Indiana Supreme Court Vacates Injunction of State’s Near-Total Abortion Ban

  • July 07, 2023

The Indiana Supreme held June 30 that a state law significantly restricting access to abortion services may go into effect and vacated a lower court decision that enjoined its enforcement.  

At issue is Senate Bill 1 (S.B. 1), which criminalizes abortion in Indiana, subject to limited exceptions involving rape, incest, a lethal fetal anomaly, to save a woman’s life, or to prevent a serious health risk.

The law also restricts the procedure from being performed at licensed abortion clinics, where the majority of abortions were performed prior to S.B. 1’s enactment.

In September 2022, Monroe County Circuit Court Judge Kelsey Hanlon found the law at odds with the liberty guarantee of Article I, Section 1 of the Indiana Constitution, which she said provides a privacy right that includes a woman’s right to determine whether she will carry a pregnancy to term. Hanlon issued a preliminary injunction enjoining the law’s enforcement a week after it took effect.

The Indiana Supreme Court vacated the injunction, holding that Article 1, Section 1 “protects a woman’s right to an abortion that is necessary to protect her life or to protect her from a serious health risk,” but that the General Assembly “retains broad legislative discretion” to prohibit abortions on other grounds.

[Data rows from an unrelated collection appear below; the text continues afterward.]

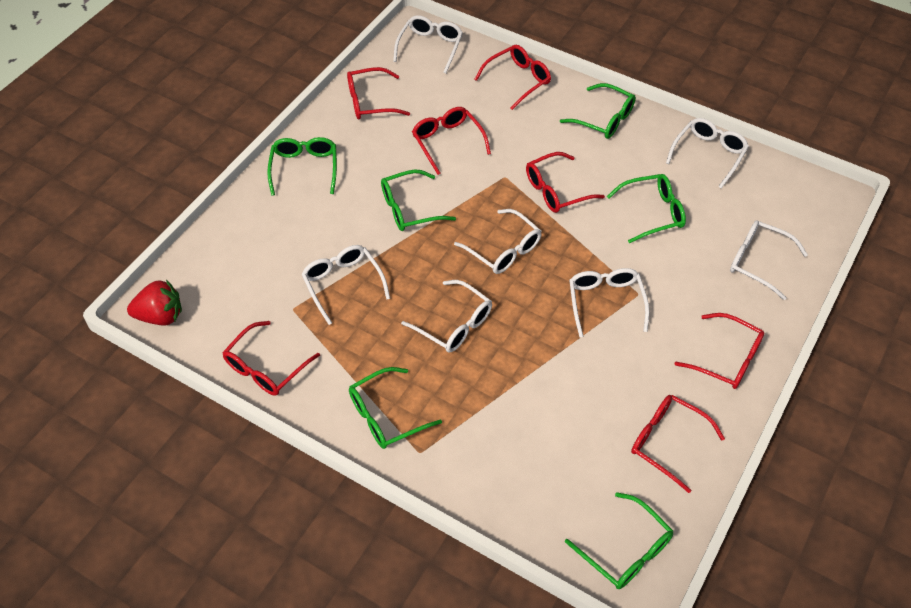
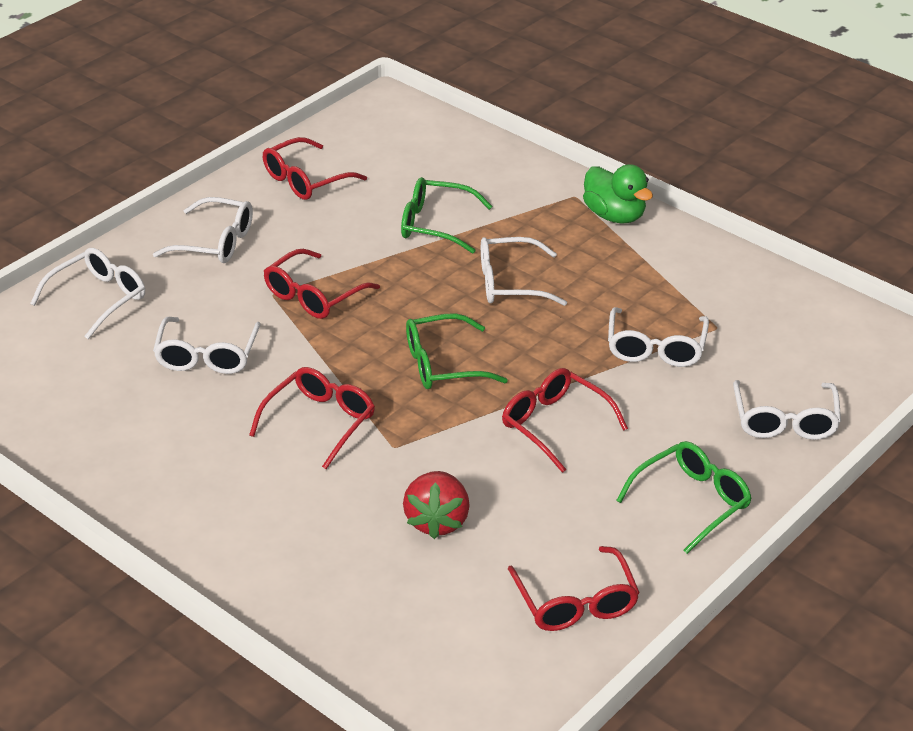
green duck: 0 -> 1
green glasses: 6 -> 3
red glasses: 7 -> 5
white glasses: 7 -> 6

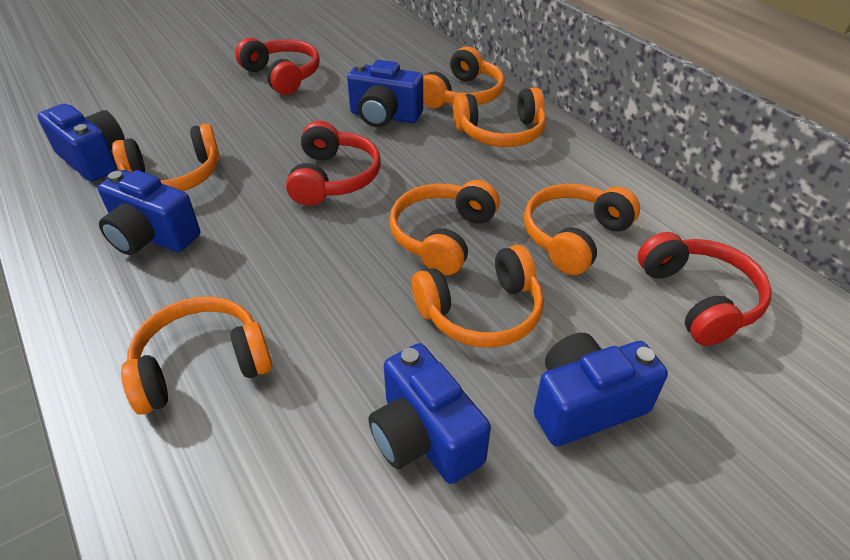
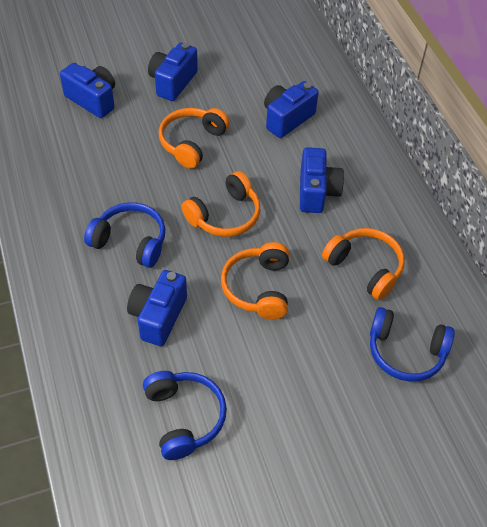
blue headphones: 0 -> 3
orange headphones: 7 -> 4
red headphones: 3 -> 0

The high court noted that its decision did not end the litigation on plaintiffs’ remaining claim that S.B. 1’s hospital requirement for performing abortion discriminates against abortion providers in violation of the state’s constitution, which was an issue that was not part of the appeal. The decision also did not foreclose future abortion litigation.

“By saying Senate Bill 1 is not unconstitutional in its entirety in all circumstances, we do not say the opposite either—that every single part of the law can be applied consistent with our Constitution in every conceivable set of circumstances,” the opinion said.

Two Justices joined the majority opinion. One Justice concurred in the judgment but wrote separately. Another Justice concurred in part and dissented in part, noting there was a reasonable likelihood that Article 1, Section 1’s guarantee of “liberty” includes a qualified right to bodily autonomy. “More importantly, I believe that the abortion question is fundamentally a matter of constitutional dimension that should be decided directly by the sovereign people of Indiana,” the opinion said in urging lawmakers to let voters consider the issue.

Members of Med. Licensing Bd. of Ind. v. Planned Parenthood Great NW, Hawai’i, Alaska, Ind., Ky., Inc., No. 22S‐PL‐338 (Ind. June 30, 2023).